IBM's PS/2 and PS/1 family had more advanced bidirectional capabilities involving new registers outside the parallel port I/O space, but the basic functionality described in the previous paragraph is all that could be assumed on a regular PC compatible.

Tandy 1000

While there are the later EPP and ECP parallel ports, this post is primarily based on what the built-in ports of the Tandy 1000 are capable of, and none of them are capable of such advanced functionality.

Tandy 1000 printer ports are based off the pre-IBM Centronics standard and have some differences. Tandy marketed many, many printers, and they were designed to work with all its computer lines, including the TRS-80, the Color Computer and the Tandy 1000, 2000, 1200, 3000 & 4000.  Early printers did not use all the control and status lines of the IBM parallel printer port.  The two handshaking signals, strobe and ack, are the most important for any printer.

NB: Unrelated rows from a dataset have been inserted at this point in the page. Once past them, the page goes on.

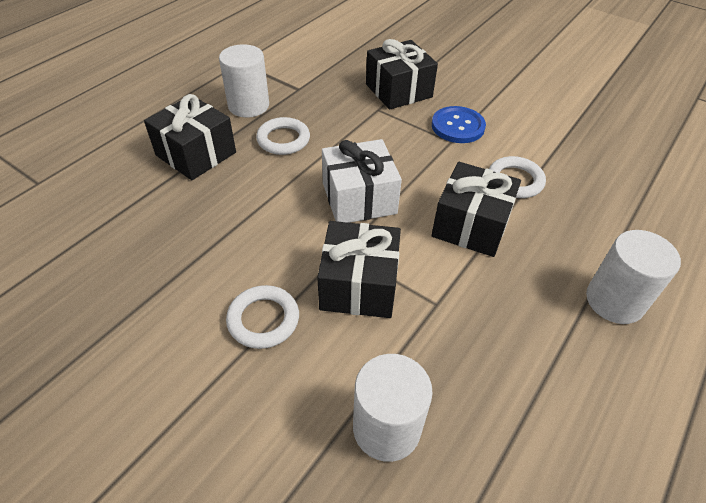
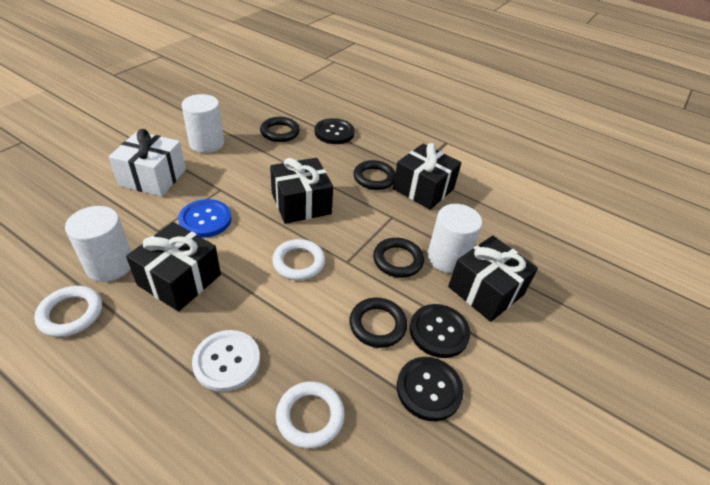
black button: 0 -> 3
black ring: 0 -> 4
white button: 0 -> 1

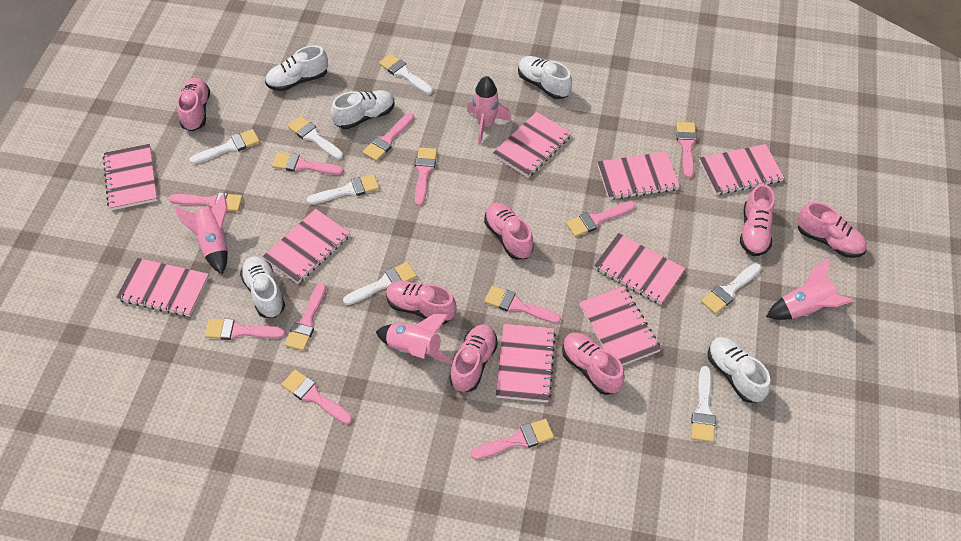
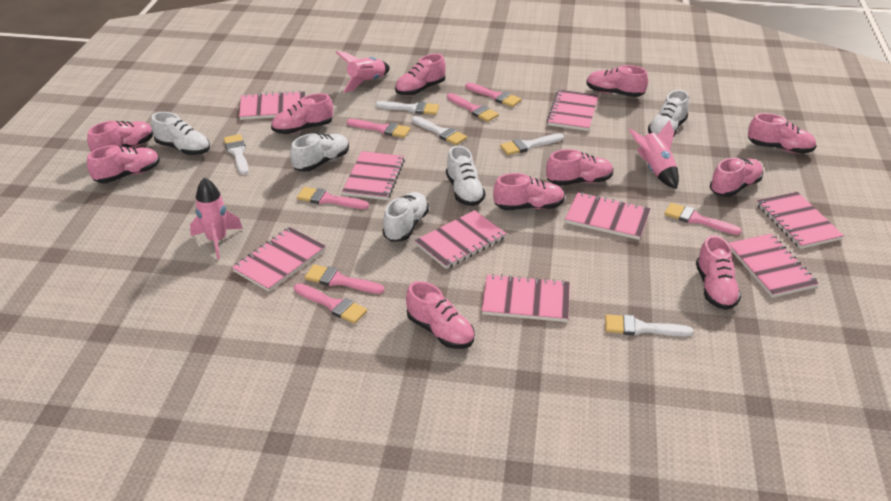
pink brush: 11 -> 7
pink rocket: 4 -> 3
pink shoe: 7 -> 11
white brush: 7 -> 5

The Select signals are not used on Tandy printers.  Auto Linefeed is not used by some Tandy printers, the Init signal is not used by all Tandy printers and they provide an active low as well as an active high Busy signal on two separate pins.  Some Tandy printers also provide +5v on their Centronics connector at pin 18, you will want disconnect this pin at the DB-25 end of the cable if you use one of these printers.  Fortunately, pin 18 is unconnected on standard Centronics 36-pin male to DB-25 male printer cables.  Tandy Centronics connectors put Init, when used, at Pin 33, whereas it is on Pin 31 on IBM Centronics connectors.  This is the functional difference between Tandy Type A and B Card-edge to Centronics cables and Type C and D DB-25 to Centronics cables.

The Tandy 1000/A/HD have a 40-pin Parallel Port Array IC, it differs slightly from the later Array used on the SX, HX, EX and TX.  The technical reference implies that it is capable of bidirectional operation.  One difference is that the Auto Linefeed signal is on pin 32 of the 1000/A/HD card edge.  On later machines this signal is found on pin 27.  The Tandy 1000/A/HD connector leaves pin 34 unconnected, but later Tandys connect it to +5v.

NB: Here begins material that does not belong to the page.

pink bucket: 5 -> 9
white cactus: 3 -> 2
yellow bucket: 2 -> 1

The EX, HX, SX and TX all share the same Parallel Port Array IC and their ports are wired identically. While the IC has a pin (16) for the Select-Input (Control Port) line, it is not connected to any of the lines on the card edge.   Additionally, all five Status Port lines are connected from the card edge to the IC, so theoretically the port is capable of nibble transfers.  However, the Select Printer (Status Port) line usually needs to be connected via jumper to the Array IC because Tandy's printers do not use it).

Also, in theory, you could connect the Select-Input (Control Port) to the card edge and then to a parallel device by a custom adapter.  However, you would need a pullup resistor and a capacitor as the other lines have.

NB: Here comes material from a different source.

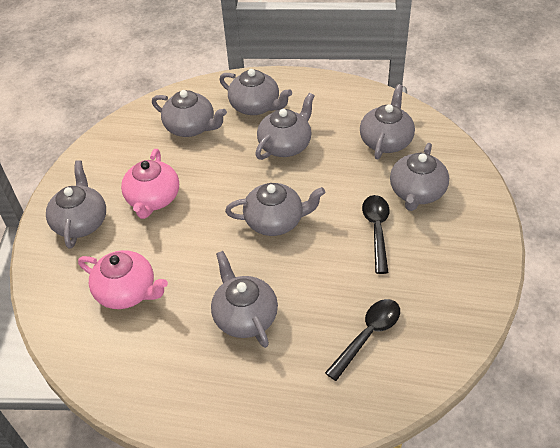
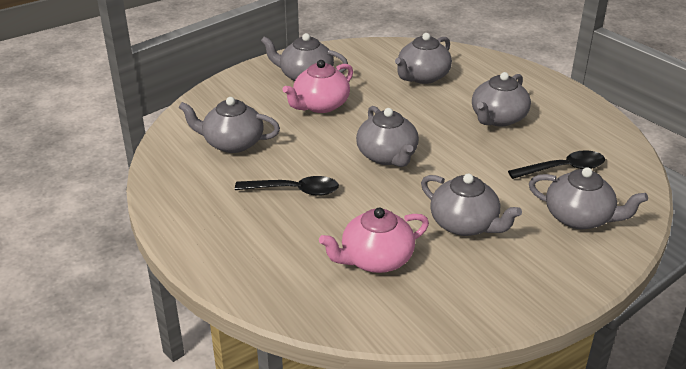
grey teapot: 8 -> 7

The TL and SL use the Jacksboro version of the PSSJ chip to implement a parallel port.  This chips does not have a pin for the Select-Input (Control Port) line at all.  Ditto for the TL/2, SL/2 and RL, even though they use the more advanced Bonanza PSSJ.  The number of pins on either version of the chip are the same.  Like the earlier devices, the Select Printer (Status Port) needs to be enabled via jumper.  On the TL/2 and RL, there are no jumper standoffs, so the jumper pins will need to be shorted.

The TL/3, RLX and RSX use the Hensdale version of the PSSJ, which has more pins and have a regular, bidirectional DB-25 parallel port.  The Select-Input (Control Port) and Select Printer (Status Port) lines are present on the connector.

Contructing a Converter Cable


Line Name        IBM Pin                    Tandy Pin
Strobe 1 1
Data 0 2 3
Data 1 3 5
Data 2 4 7
Data 3 5 9
Data 4 6 11
Data 5 7 13
Data 6 8 15
Data 7 9 17
Ack 10 19
Busy 11 21
Paper-Out 12 23
Select Input 13 25
Linefeed 14 32/27
Error 15 28
Init 16 30
Select-In Output 17
Ground            18-25                    see below

Fortunately, the 34-pin card edge connector used by the Tandy was also used by 5.25" floppy drives.  The Tandy printer card edge connector is not keyed while the floppy connectors usually are, so you will need to get an unkeyed connector or cut the plastic inside.  A short ribbon cable and a DB-25 female port connector is all that is required.  As you can see, the cable is very straightforward until IBM pin 15.  Never connect the card edge pin 34 to anything on a DB-25 connector. Pins 14, 26 and 32 are often grounded or unconnected, you can use one of the unconnected pins you try to connect Select In (Output).  Pins 2, 4, 6, 8, 10, 12, 16, 18, 20, 22, 24, 31 and 33 are connected to ground, but one Tandy ground wire for each DB-25 ground pin should be fine.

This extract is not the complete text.